Volume 5, Number 1-2, April 2015, pages 172-178

Evaluation of Bone Tissue After Cafeteria-Diet-Induced Obesity and Periodontitis in Rats

Obesity is one of the fastest growing diseases in the world [1], reaching epidemic proportions throughout the world [2, 3]. According to the World Health Organization (WHO), obesity rates have doubled since 1980, affecting approximately 500 million adults in 2008. As the rate of obese persons increases, periodontal diseases have become the most common and chronic diseases in human beings, affecting 5-30% of the adult population aged 25 - 75 years or older [4].

In 1977, a study conducted by Perlstein and Bissada showed that obesity contributed to the severity of periodontitis in rats [5]. Since then, many studies have assessed the relationship between obesity and periodontitis [6-8]. In 1998, Saito and colleagues [6] found that the body mass index (BMI) and increase in body fat were positively related to the prevalence of periodontitis in healthy people. According to the authors, an increase of 5% in body fat corresponds to a 30% increase in the risk of developing periodontitis [6]. Other studies have also demonstrated that the increase in BMI is associated with increasing risk of developing periodontitis [7] and increase in waist/hip ratio [9].

The possible association between periodontitis and obesity may be attributable to inflammatory cytokines that are in an altered state in obese individuals. These cytokines are capable of promoting a chronic inflammatory process in periodontitis in these patients [4]. Adipose tissue, in addition to secreting proinflammatory cytokines, may also stimulate the participation of macrophages in the pathogenic process of the disease, and thus enhance its characteristics. Therefore, the accumulation of adipose tissue would increase the probability of an inflammatory response in periodontitis [10]. The increase in the concentration of tumor necrosis factor (TNF-α) and interleukin 6 (IL-6) in obesity [11] may exacerbate pre-existing periodontitis by stimulating fibroblasts that promote the synthesis of degrading enzymes and stimulate osteoclasts that activate the bone resorption [12].
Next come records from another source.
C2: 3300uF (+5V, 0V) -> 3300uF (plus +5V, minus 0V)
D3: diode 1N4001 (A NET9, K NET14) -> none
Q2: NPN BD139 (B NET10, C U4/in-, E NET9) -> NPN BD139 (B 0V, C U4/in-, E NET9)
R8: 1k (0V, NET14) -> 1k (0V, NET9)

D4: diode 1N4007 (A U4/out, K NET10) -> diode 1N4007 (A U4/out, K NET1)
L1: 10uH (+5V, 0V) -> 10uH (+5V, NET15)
Another substance that relates obesity and periodontitis is plasminogen activator inhibitor 1 (PAI-1), which is strongly expressed by visceral fat and induces agglutination of blood. Thus, PAI-1 may decrease blood flow in the periodontium and contribute to the development of periodontal disease. In addition, a high-fat or fatty acid diet may suppress bactericidal function - Porphyromonas gingivalis - of the immune system in humans, favoring the development of periodontitis [13].
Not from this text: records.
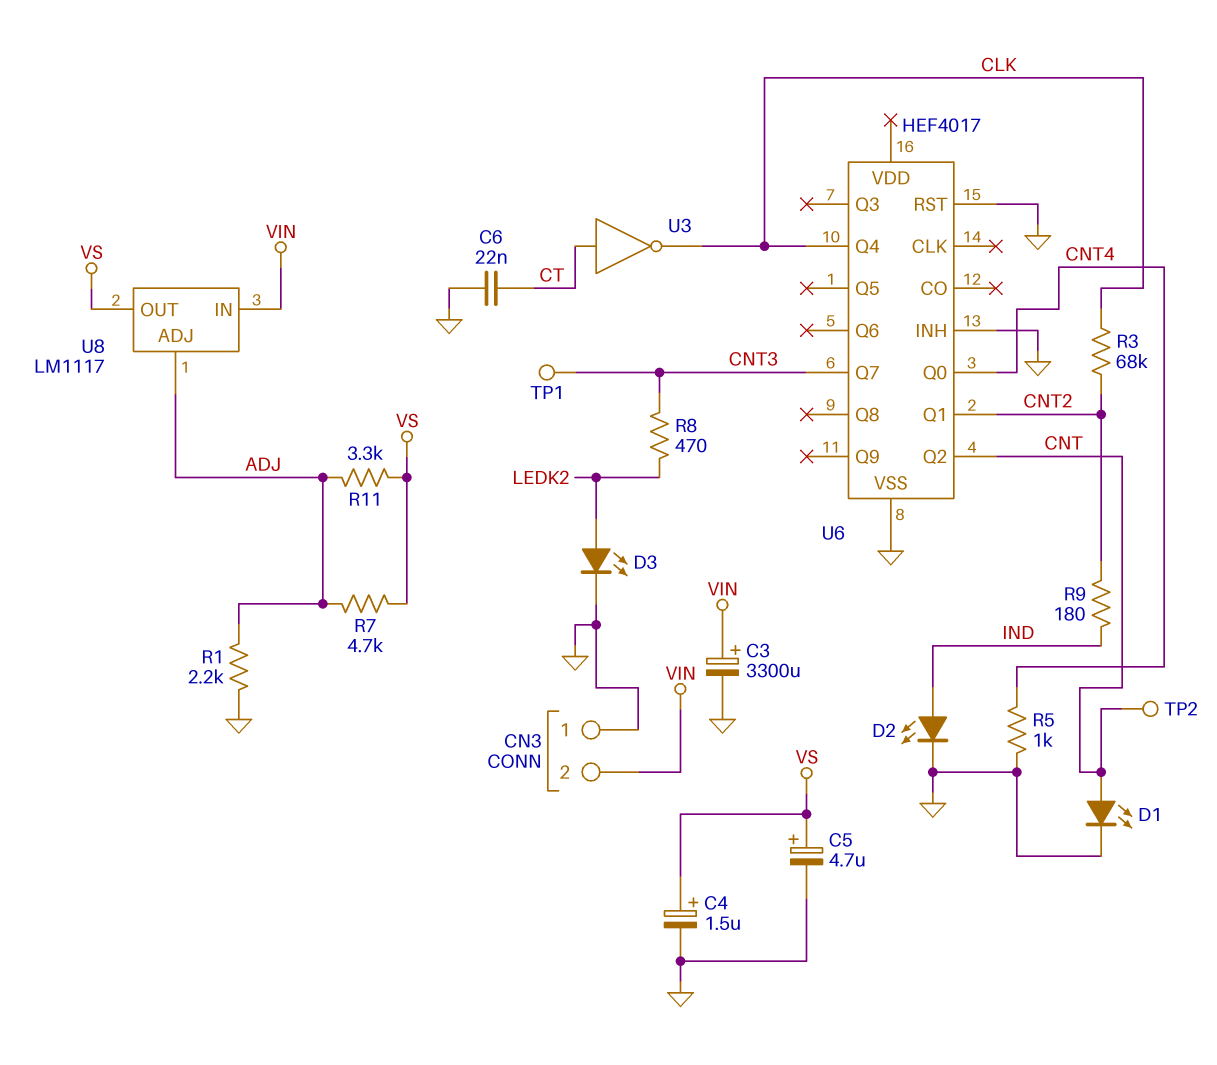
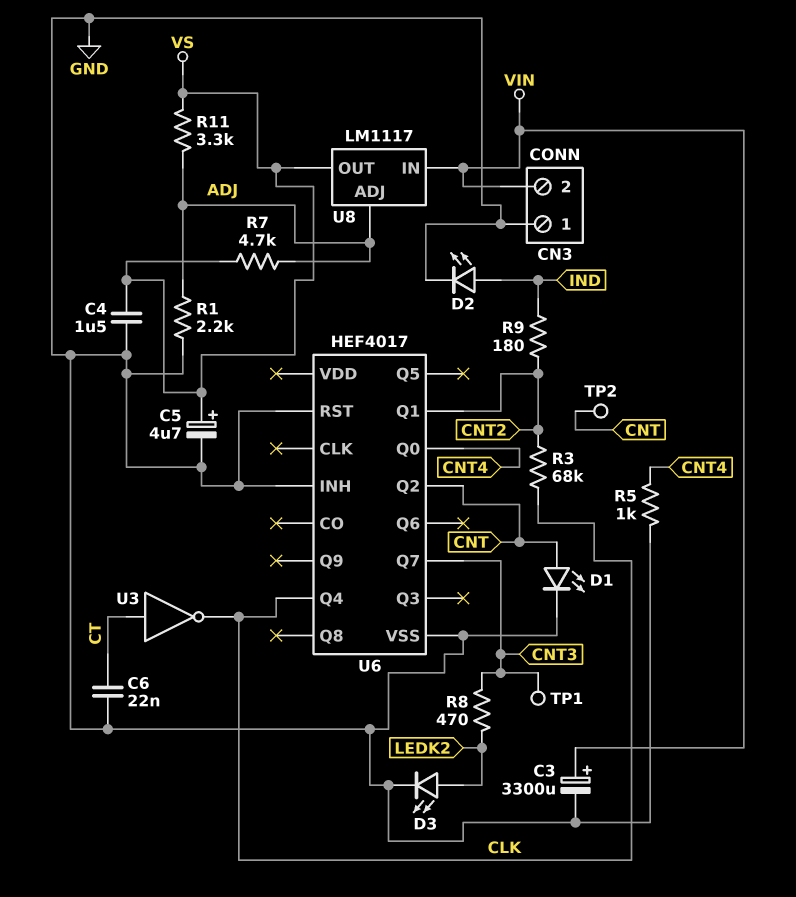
C4: 1.5uF (plus VS, minus GND) -> 1.5uF (GND, VS)

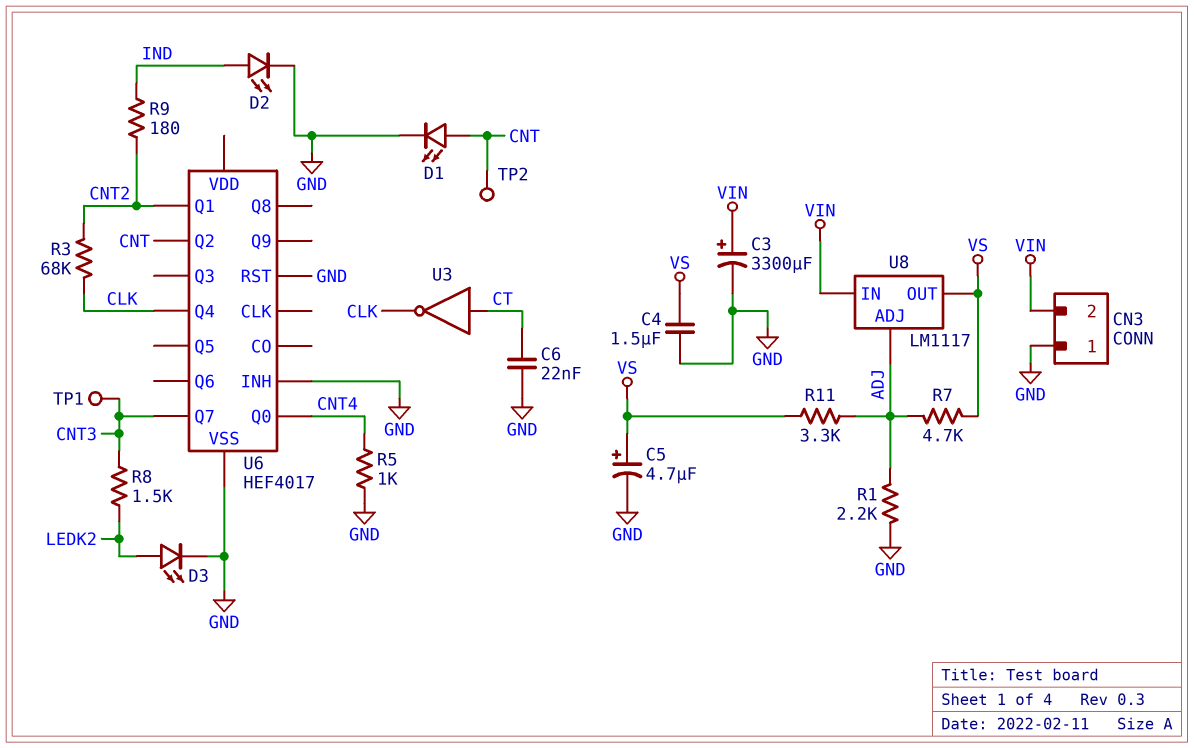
R8: 470 (CNT3, LEDK2) -> 1.5k (CNT3, LEDK2)

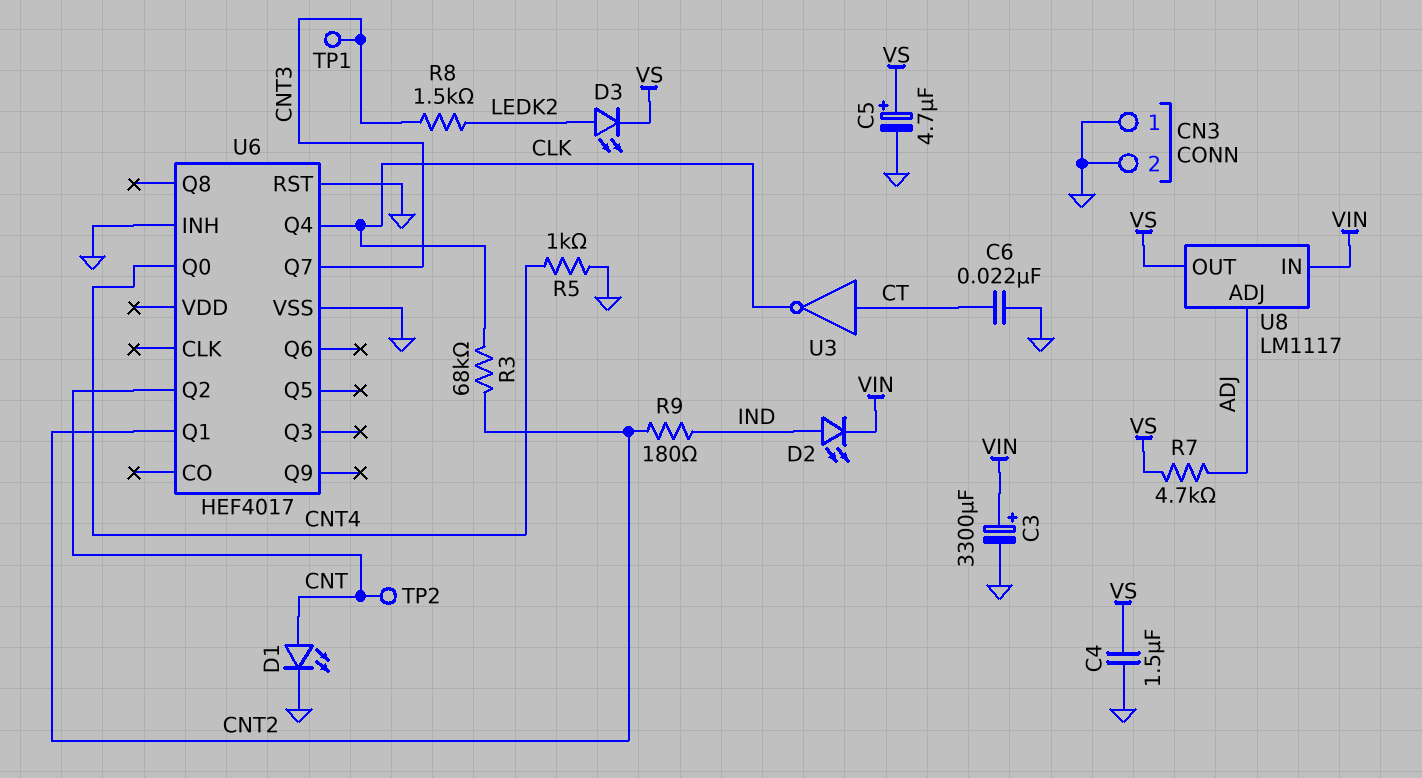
CN3 pin 2: VIN -> GND
D2: LED (A IND, K GND) -> LED (A IND, K VIN)
D3: LED (A LEDK2, K GND) -> LED (A LEDK2, K VS)
R1: 2.2k (ADJ, GND) -> none
R11: 3.3k (ADJ, VS) -> none

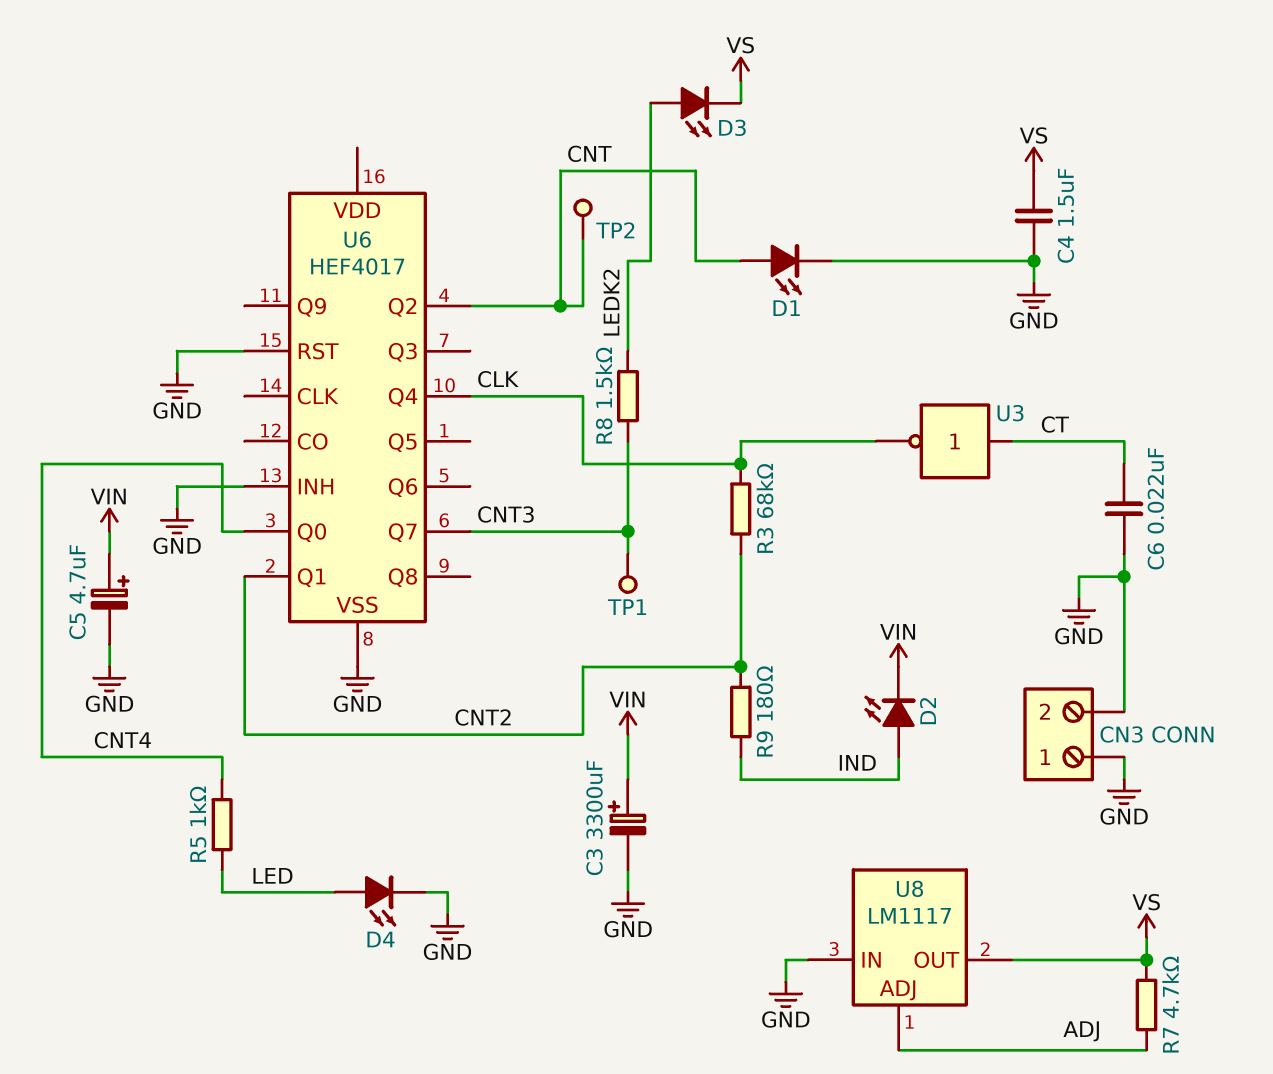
C5: 4.7uF (plus VS, minus GND) -> 4.7uF (plus VIN, minus GND)
D4: none -> LED (A LED, K GND)
R5: 1k (CNT4, GND) -> 1k (CNT4, LED)
U8 pin IN: VIN -> GND

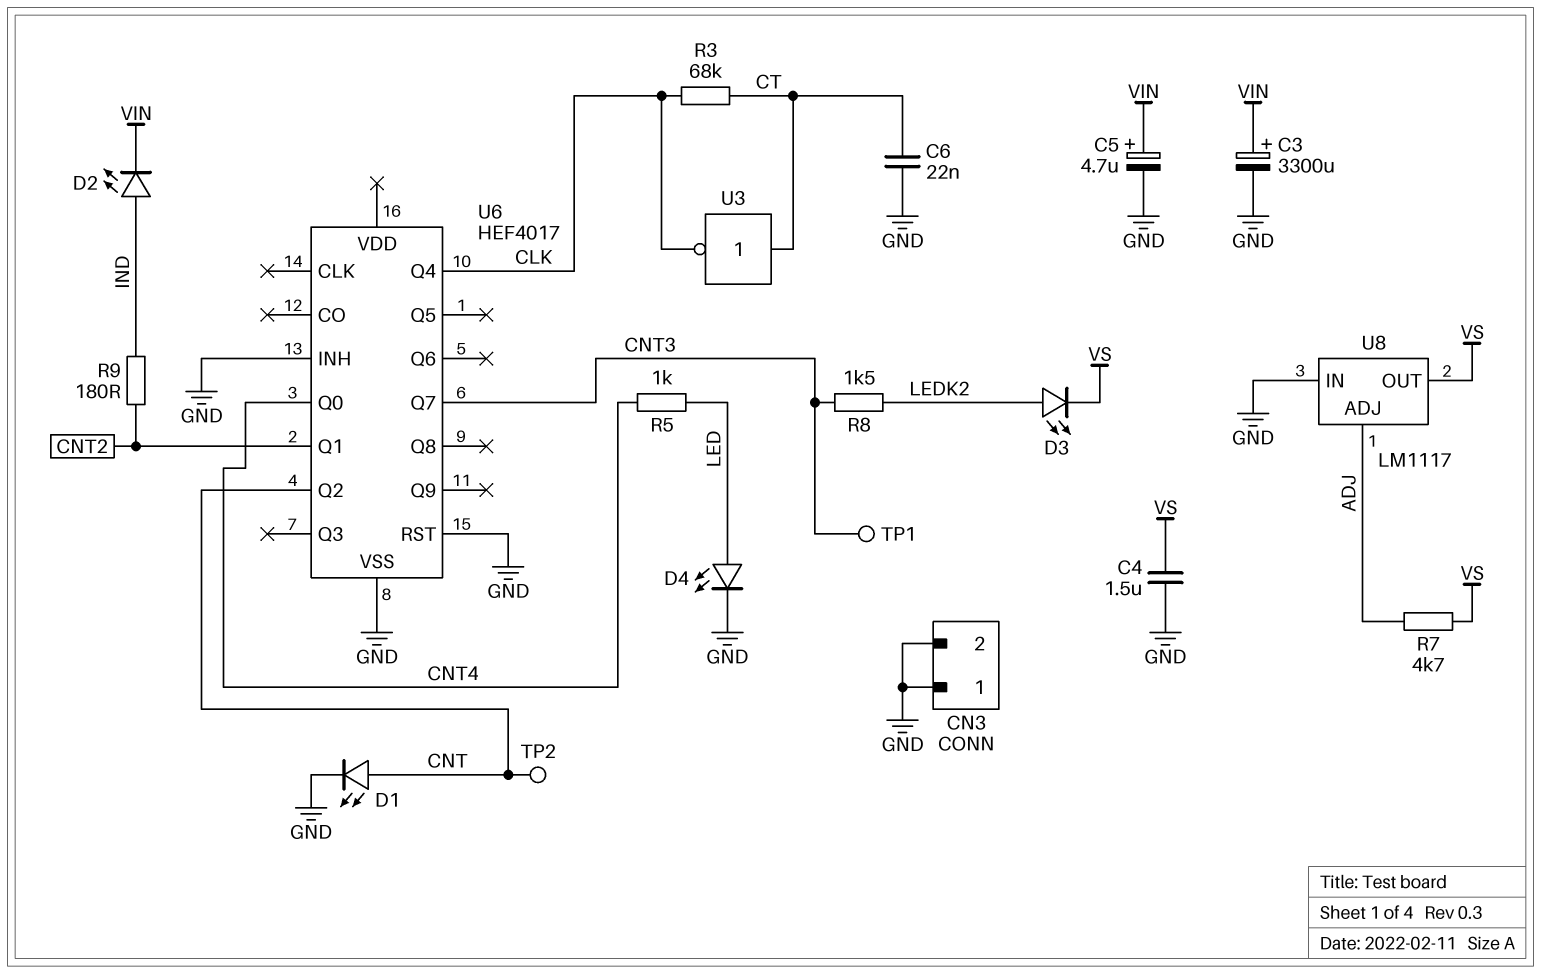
R3: 68k (CLK, CNT2) -> 68k (CLK, CT)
Up to now, it is not clear whether periodontitis is able to affect lipid metabolism or whether the alterations in obesity-related lipid metabolism cause the alterations in periodontal tissue [14].

Therefore, the aim of this study was to evaluate the behavior of bone tissue in rats by means of cafeteria-diet-induced obesity, either associated with ligature-induced periodontal disease, or not.

This was a descriptive, quantitative, and experimental research. The research was approved by Ethics Committee on Animal Experimentation (CEUA/UNIOESTE) UNIOESTE. To conduct this experiment, 24 8-week-old male Wistar rats were used. They were obtained at the central vivarium of UNIOESTE and kept at the Laboratory of Endocrine Physiology and Metabolism of the institution under controlled light (12-h light/dark cycle) and temperature (21 ± 2 °C) conditions. The animals were randomly divided into four groups: 1) control group (CON) received a standard diet and water for 28 weeks; 2) cafeteria group (OBESE) received a high-fat diet and soda for 28 weeks; 3) ligature group (LIG) received a standard diet and water for 28 weeks and periodontal disease was induced with ligatures in 24th week of experiment; 4) obese and ligature group (OBESE + LIG) received a high-fat diet and soda for 28 weeks and periodontal disease was induced with ligatures in 24th week of experiment.

To induce obesity in the animals, the exogenous obesity model, known as the westernized diet, fast-food or cafeteria diet, was used. This model consists of the administration of a hypercaloric diet with an increased amount of fats and carbohydrates [15, 16]. The exact composition of the diet is shown in Table 1.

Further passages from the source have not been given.